I can’t quite kick the butter, my traditional cooking background won’t let me, there are just some things that avocado and pure coconut oil can’t quite replicate (a bold statement to make, but it’s true) and although my journeys into new worlds of dairy free baking have been exciting and creative and revolutionary to me in some ways, good old butter has it’s place, in a light sponge cake, or on top of a hot crumpet…
I went on a shopping trip today to find some ingredients I’ve never used before. Xanthan gum and soy lecithin. I’m not really sure what these things are, I see them written on packaging and they seem to appear in a lot of processed food. And now I have some in my kitchen. I’m pretty sure they don’t feature in a true whole food diet, and again I find myself weighing up the health advice, the production methods and the amounts I’m going to use, against those poor dairy cows and their offspring. These ingredients are the two unknowns in a dairy free butter recipe I’ve been coveting for a while. So I read a bit more, about the poor orang-utans, about the devastation caused by palm oil production (an ingredient which seems to be in all the major dairy free spread brands including Pure and Vitalite, where it’s listed as vegetable oil) and I decided that these two small ingredients, in their tiny quantities can help me find a better butter for my family.
I used this recipe*, but I doubled the quantities to make a larger yield (beginners misguided confidence)…
I am very happy that this recipe calls for a good proportion of coconut oil (albeit the refined odourless and flavourless type) which boasts virtually infinite health and nutritional benefits as well as being ecologically and ethically sound, unlike the ubiquitous palm oil.

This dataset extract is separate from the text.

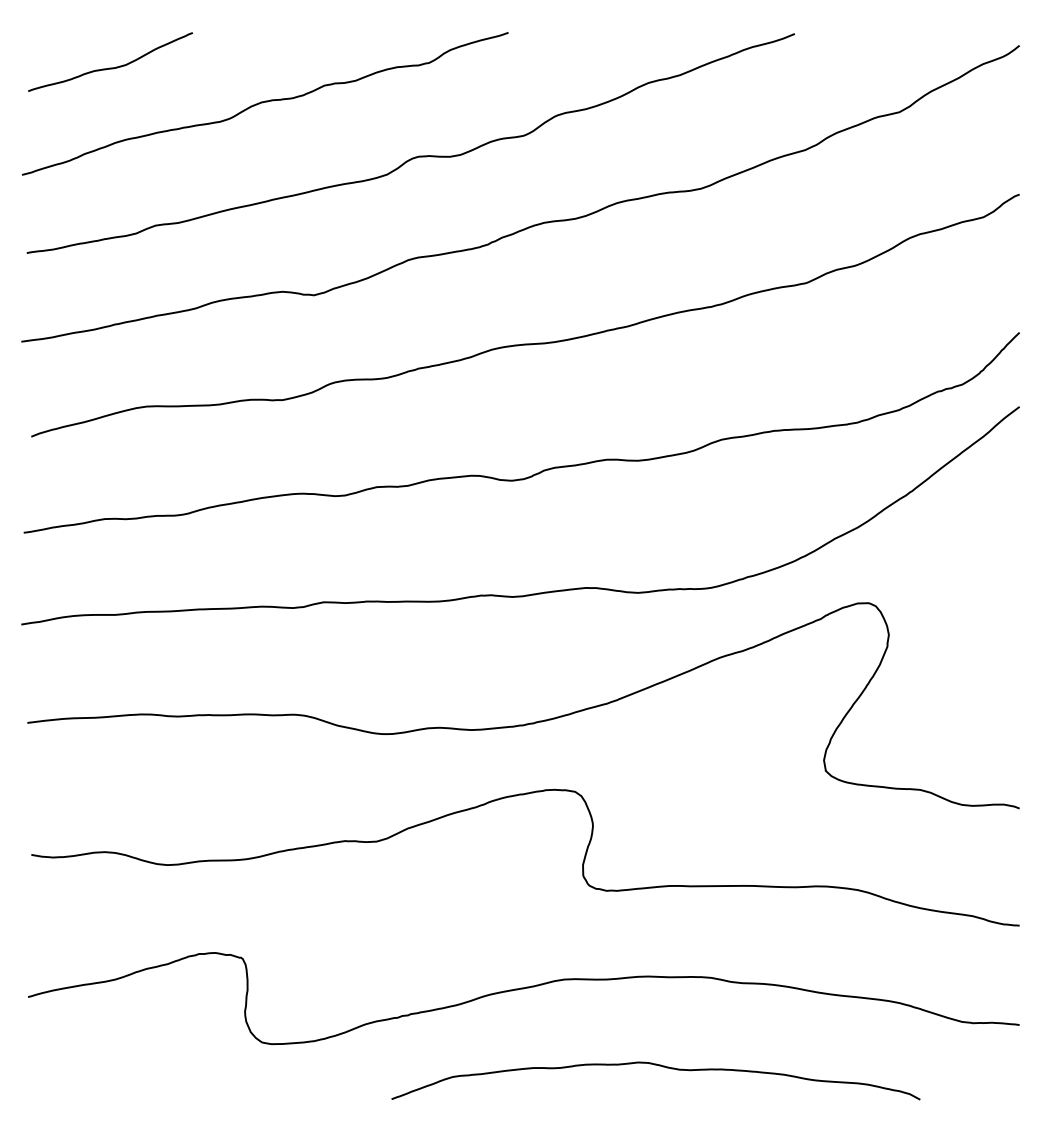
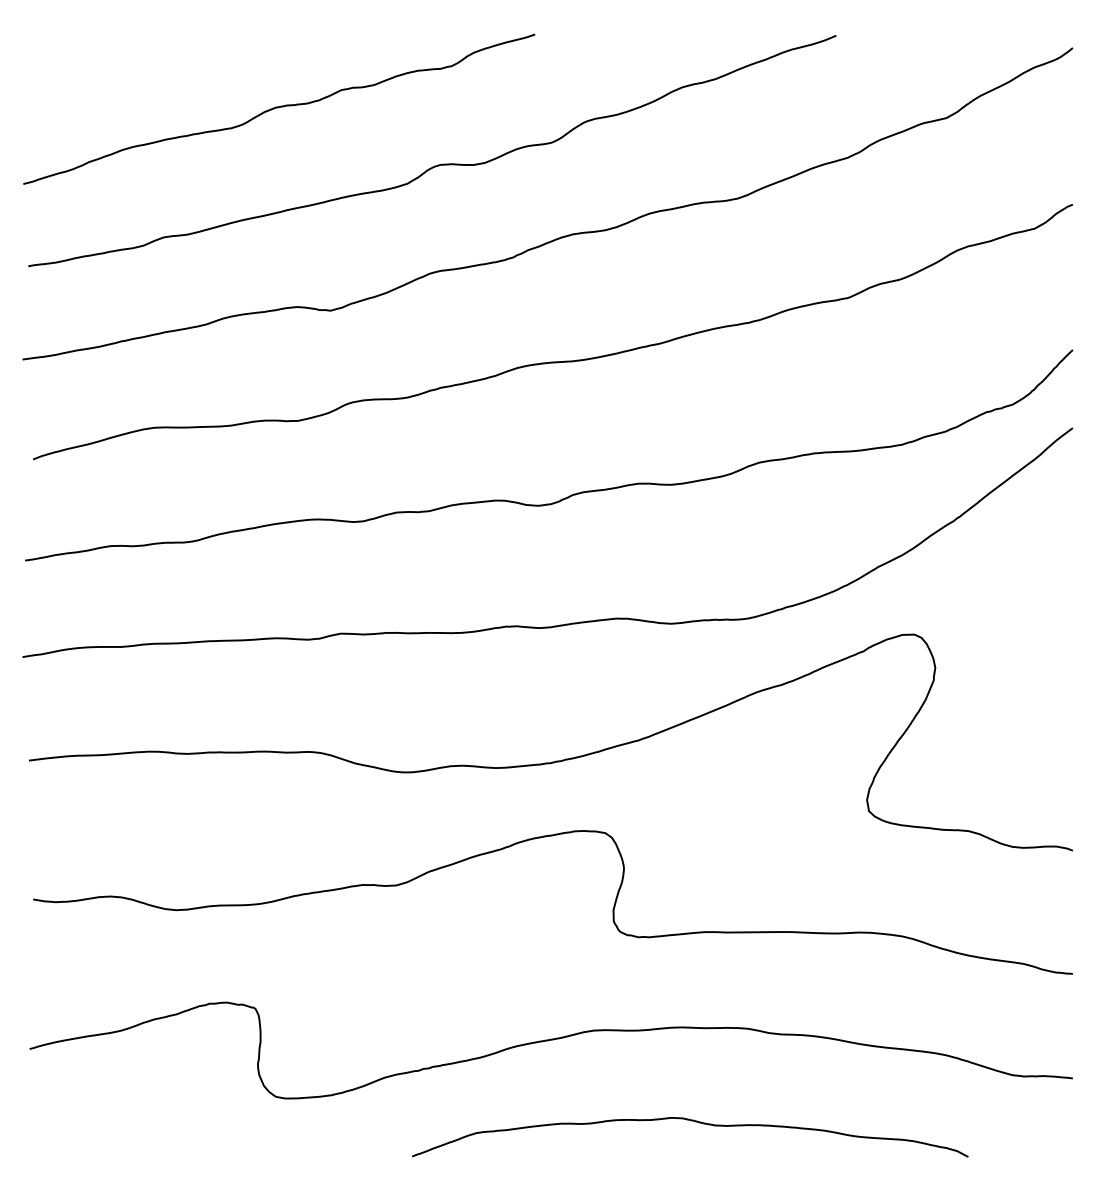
curve: (113, 66) -> (119, 70), removed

Palm oil is found in virtually everything from biscuits to dips and bread to fake butter. Reading the above blog/recipe prompted a conversation with my nearly 3 year old daughter about the plight of the orang-utans and their habitat at the hands of palm oil producers. We looked at the WWF website and talked about all the endangered animals. We talked about how some people are destroying the orang-utans homes, making them very poorly and sad. She told me
“We have to look after all the animals mummy.”
Nancy wants to help look after the orang-utans, so for her birthday next month I have set up an adoption through the WWF. And I’m going to stop buying fake butter with palm oil in it.
My first batch of home made dairy free butter turned out pretty good, the consistency was perfect, but the taste was too acidic, not unpleasantly so, just not like butter, and upon close inspection I’d mistaken 1 tsp for 1 tbsp of vinegar. It tasted fine when I fried an egg in it, and when I spread it on the toast to eat with the egg. Despite the mishap, I was sure I was onto something good.
Batch number 2, I made sure the quantities were correct this time, and as I gained more confidence (I’ve always had a problem sticking exactly to a recipe) I added 1/4 tsp of turmeric for colour and a tbsp of nutritional yeast flakes for flavour. It looked perfect, It spread exactly like butter, not a dairy free spread, but actual butter, and it tasted great.
I’m yet to try baking with this but a bit of internet research tells me that it behaves just like the real thing in cookies and cakes.
This is just the beginning. I’ve also been experimenting with dairy free ‘cheese’, and I’ve found an almond feta which stands up to scrutiny. But that’s for another post.
I feel I’ve made a tiny step today towards ending suffering for cows and orang-utans, what more can you ask of your butter?
* I bought soy lecithin granules rather than liquid, it seems to work fine, but I did crush the granules a bit before adding them just to make sure, I also substituted the canola oil with organic rapeseed oil – which I believe is similar. All soya products I sourced as organic, to appease my guilt.